PlateJoy and Instacart Will Bring Nutritious Meals Straight to Your Fridge

They've teamed up to offer on-demand healthy eating in Boston.

PlateJoy

PlateJoy photo provided

What do you get when you mix nutrition app PlateJoy with online grocer Instacart? A match made in meal-delivery heaven.

The two companies announced Friday that they’re working together to offer same-day meal planning and delivery in Boston, beginning next week. PlateJoy, a Boston-founded site that turns users’ food goals, likes, and dislikes into personalized weekly menus, will add Instacart‘s local grocery shopping services to its portfolio. The service will cost $59 for six months, plus the cost of food and delivery fees.

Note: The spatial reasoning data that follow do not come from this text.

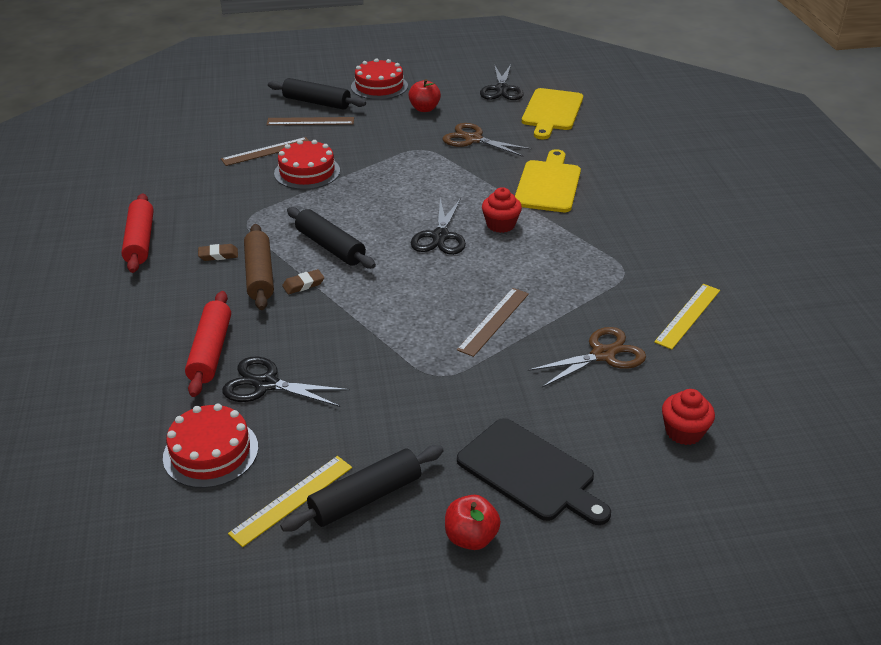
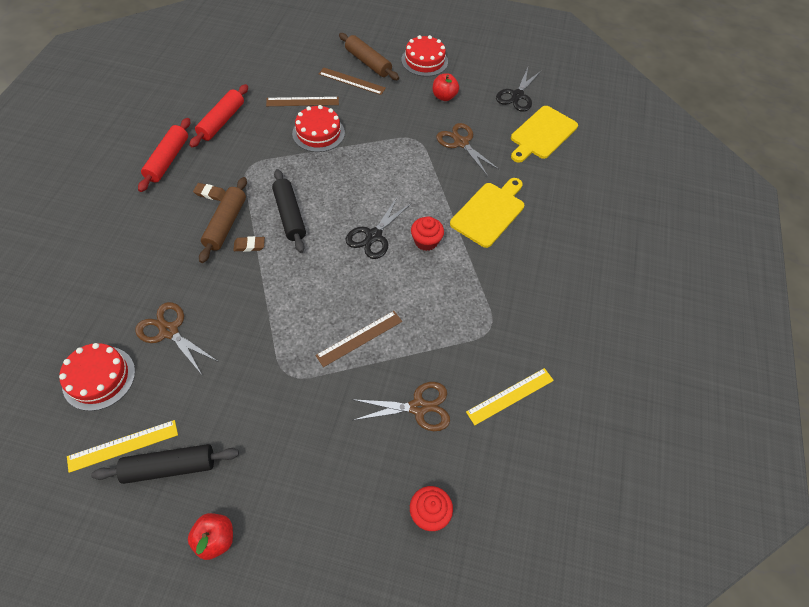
camera: 20 degrees right, 20 degrees up
(211, 351) = (152, 284): red rolling pin -> red rolling pin (222, 121)
(266, 384) = (169, 331): black scissors -> brown scissors
(316, 102) = (368, 63): black rolling pin -> brown rolling pin
(530, 472) = (293, 497): black cutting board -> none

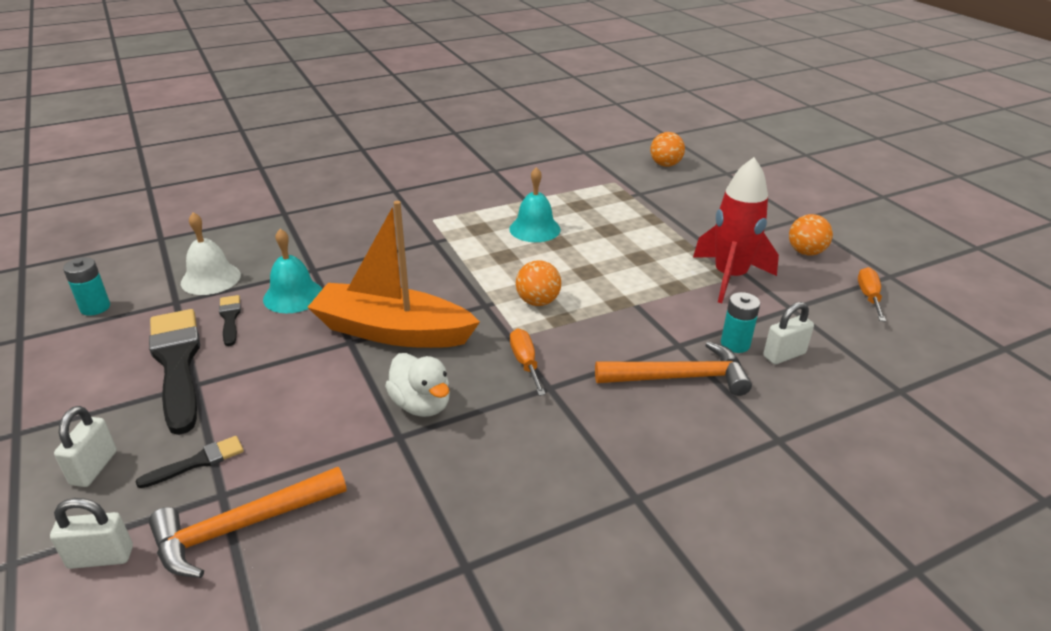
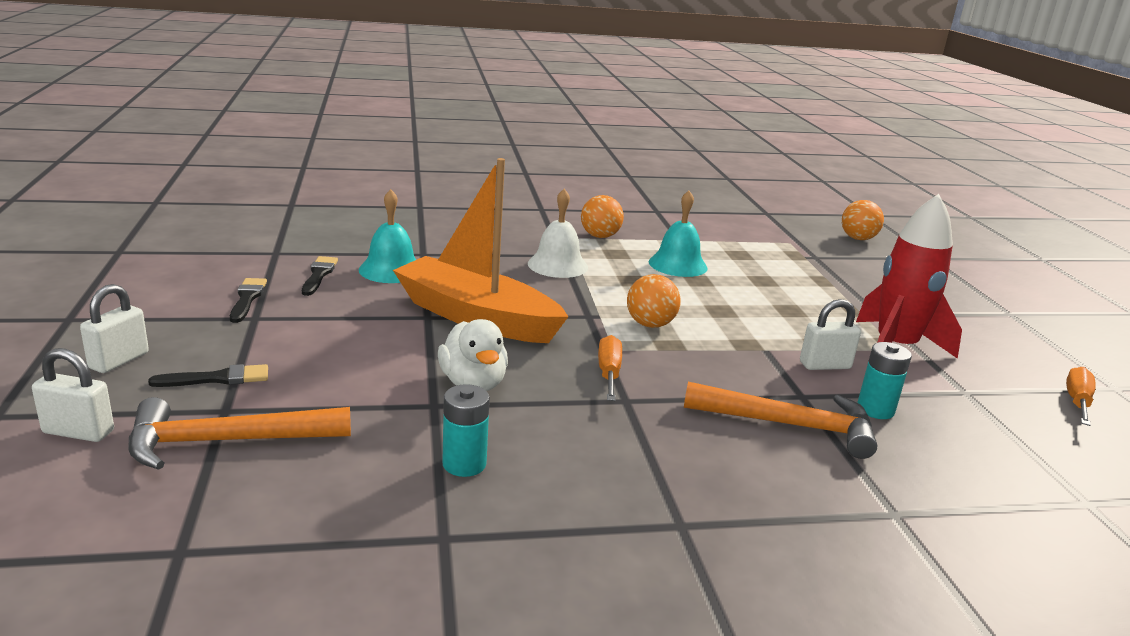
camera: 15 degrees right, 10 degrees down
(95, 307) = (199, 242): turquoise battery -> turquoise battery (464, 464)
(177, 364) = (247, 298): black brush -> black brush, size x0.47
(210, 278) = (319, 242): white bell -> white bell (557, 265)
(784, 355) = (936, 433): white padlock -> white padlock (825, 365)
(805, 252) = (1005, 344): orange ball -> orange ball (600, 236)

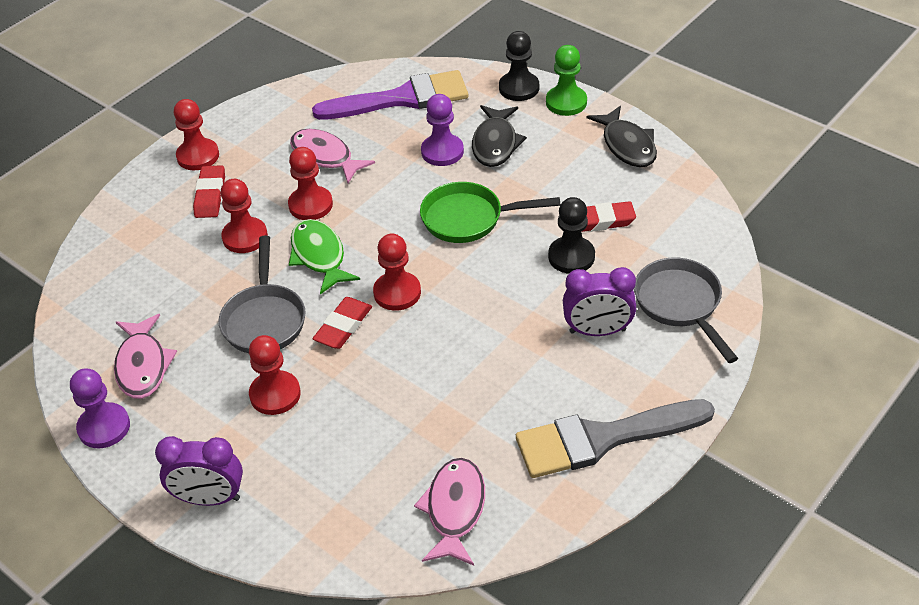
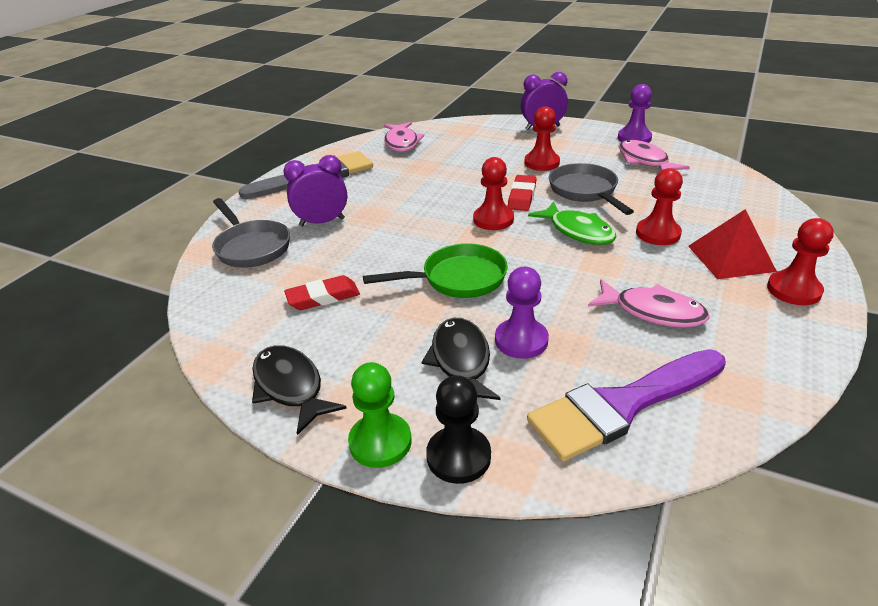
camera: 165 degrees right, 10 degrees down
(210, 195) = (731, 258): red eraser -> red pyramid
(310, 205) = (623, 266): red pawn -> none
(571, 257) = (349, 264): black pawn -> none

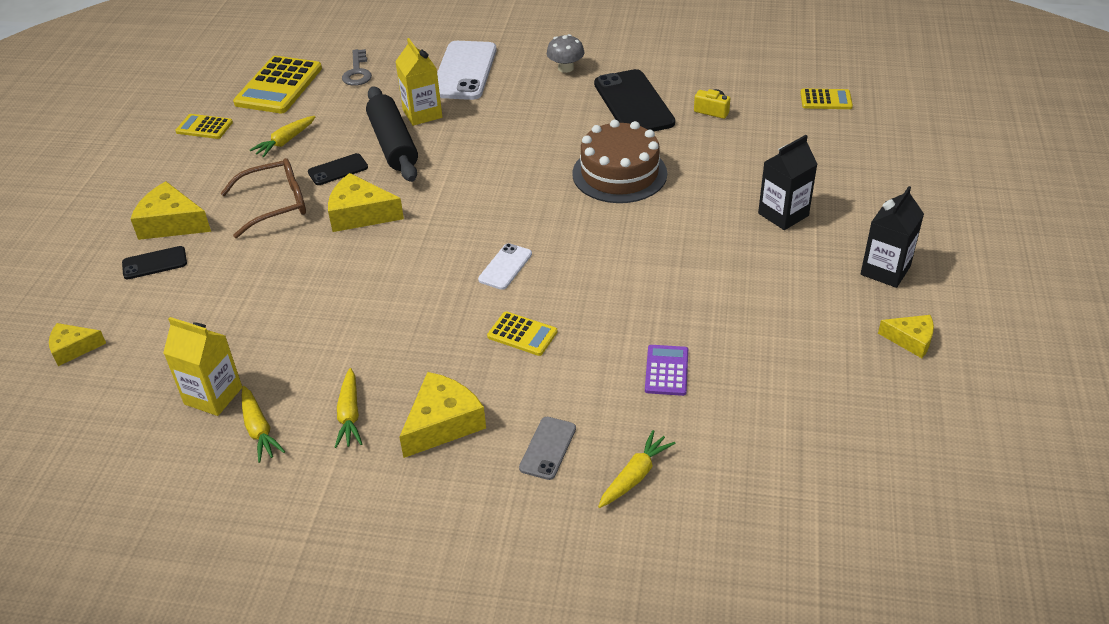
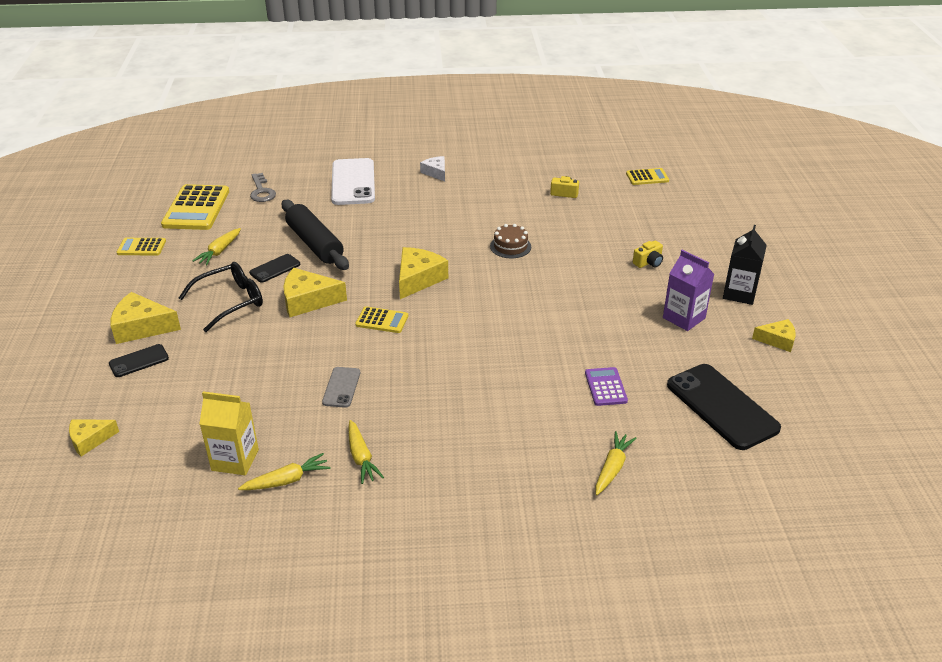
camera: 15 degrees left, 5 degrees down
(259, 429) = (286, 480): yellow carrot -> yellow carrot turned 75 degrees counterclockwise
(275, 204) = (230, 302): brown glasses -> black glasses
(422, 114) = (330, 218): yellow carton -> none
(443, 423) = (442, 452): yellow cheese -> yellow cheese (418, 279)
(505, 267) = (446, 326): white phone -> none
(522, 334) = (480, 375): yellow calculator -> yellow calculator (382, 320)
(548, 448) = (535, 458): grey phone -> grey phone (341, 387)
(565, 68) = (436, 172): grey mushroom -> white cheese
(619, 173) = (510, 246): brown cake -> brown cake, size x0.54
(633, 103) = (501, 193): black phone -> black phone (722, 406)
(783, 214) = (648, 262): black carton -> yellow camera
(800, 294) = (684, 318): none -> purple carton

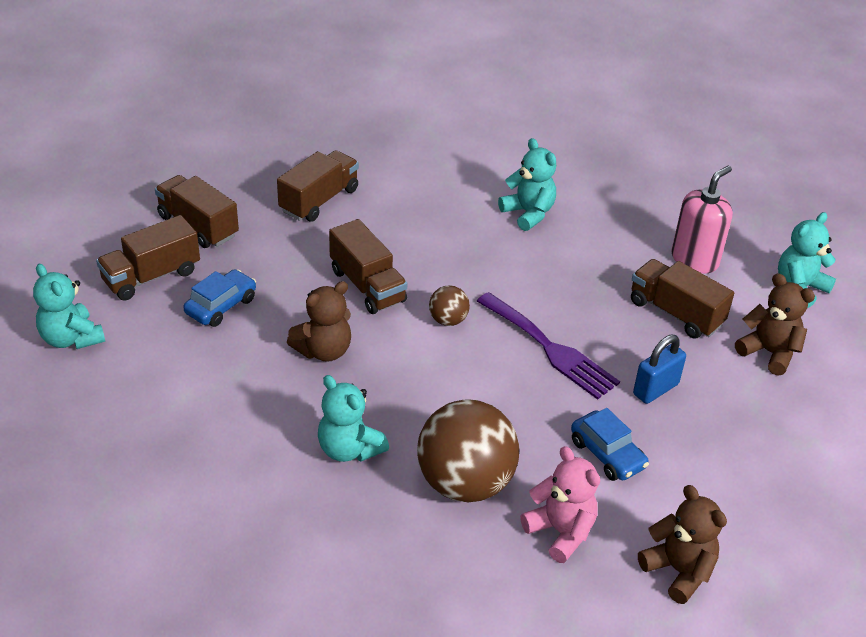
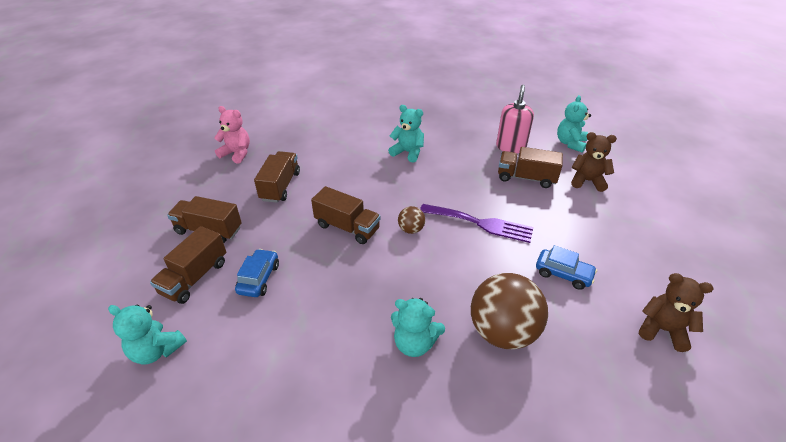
camera: 25 degrees left, 0 degrees up
(324, 350) = (349, 281): brown teddy bear -> none
(560, 532) = (582, 337): pink teddy bear -> pink teddy bear (237, 153)
(655, 389) = (553, 224): blue padlock -> none

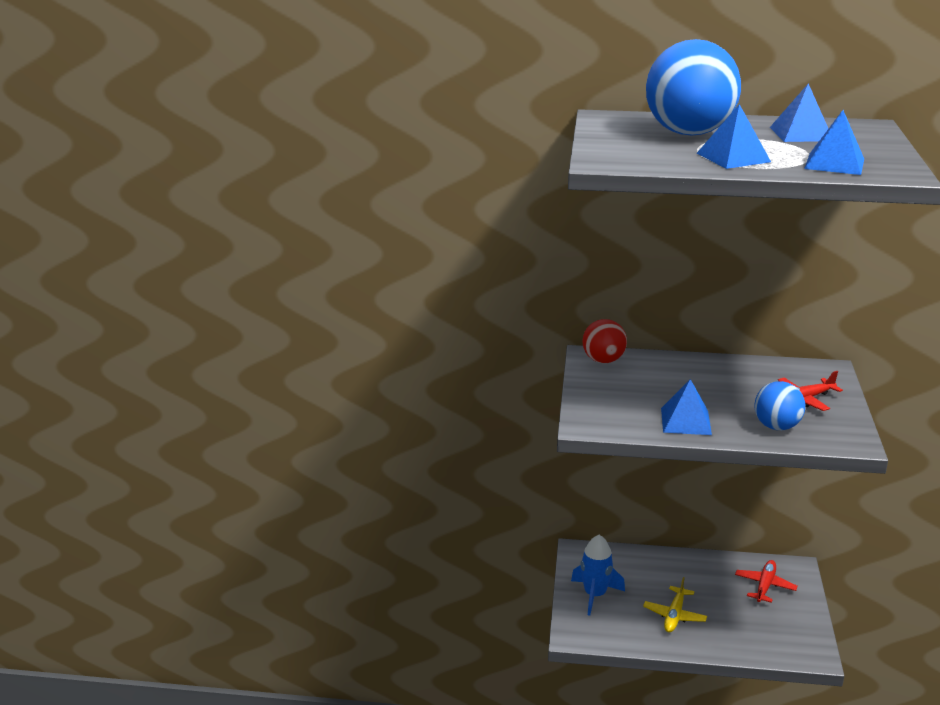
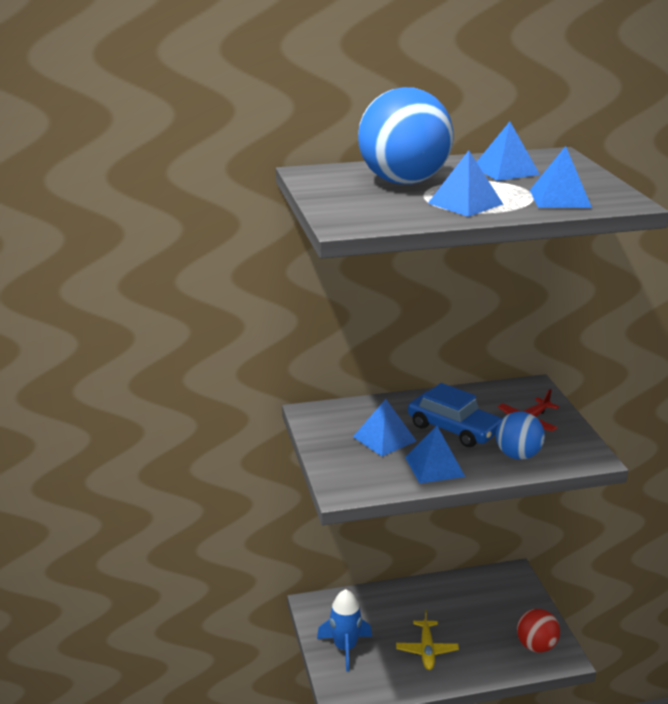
camera: 20 degrees left, 0 degrees up
(603, 360) = (326, 416): red ball -> red ball (536, 646)
(649, 389) = (384, 439): none -> blue pyramid
(723, 392) = (454, 429): none -> blue car
(764, 586) = (494, 598): red plane -> none

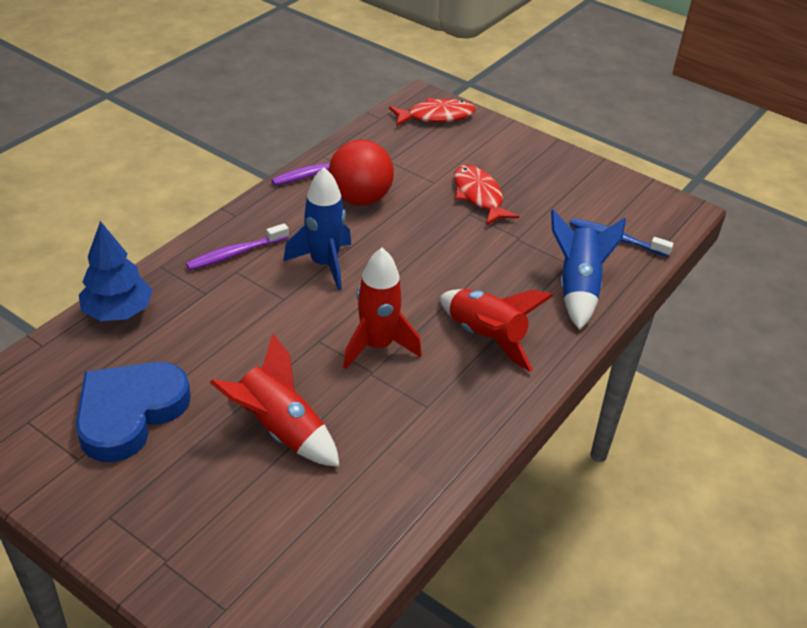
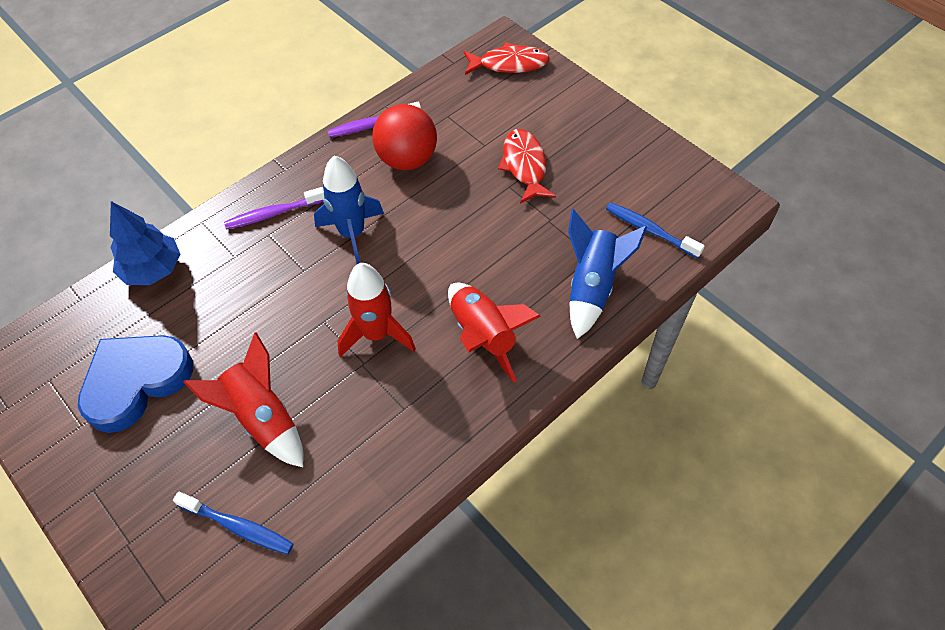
camera: 15 degrees right, 15 degrees up
(285, 530) = (238, 527): none -> blue toothbrush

“It’s like a personal shopper who magically stocks your shelves with food,” says PlateJoy founder and CEO Christina Bognet, an MIT grad. “Instacart saves users time, while we tell them exactly what to eat.”

Subscribers will start with a questionnaire that asks about their fitness and nutrition level, appetite, and family size, as well as any allergies, food preferences, or dietary restrictions. PlateJoy then churns out a custom, healthy menu, and sends it off to Instacart. Users can then open the app, summon each needed ingredient, and voilà—dinner’s on their doorstep later that day.

“On any given Tuesday night, you can say, ‘I want two breakfasts, a lunch, and three dinners for two people each,'” Bognet says. “It’s not at all restrictive on timing. It’s like On Demand.”

Bognet says that flexibility sets PlateJoy apart from other meal delivery services that typically send a week’s allotment of food—which can easily spoil when a user’s schedule changes. Bognet says her service is also more environmentally responsible, since it uses local grocers, instead of shipping through FedEx.

“All the food is fresh and won’t waste excessive amounts of packaging, since it doesn’t have to go cross-country,” she says. “We have a digital pantry algorithm that tells us how much, say, cinnamon you have. Then we’ll plan meals that strategically use cinnamon at different times before you have to go out and buy more spices.”

PlateJoy will also offer more variety than competing services, Bognet says, since it has an entire grocery store at its disposal. “Companies like HelloFresh have, say, 40 standardized ingredients that they send out to all their customers,” she says. “But we have everything at your local Whole Foods, and it’s all fresh, so there’s so much more capacity for personalization.”

For Bognet, the move is more than just a business innovation—it’s an opportunity to improve public health. She hopes the new PlateJoy will help propel Boston into America’s top five healthiest cities.

“There are a lot of statistics out there about weight, diabetes, and major health issues in the U.S.,” Bognet says. “A service like this could bring those numbers down.”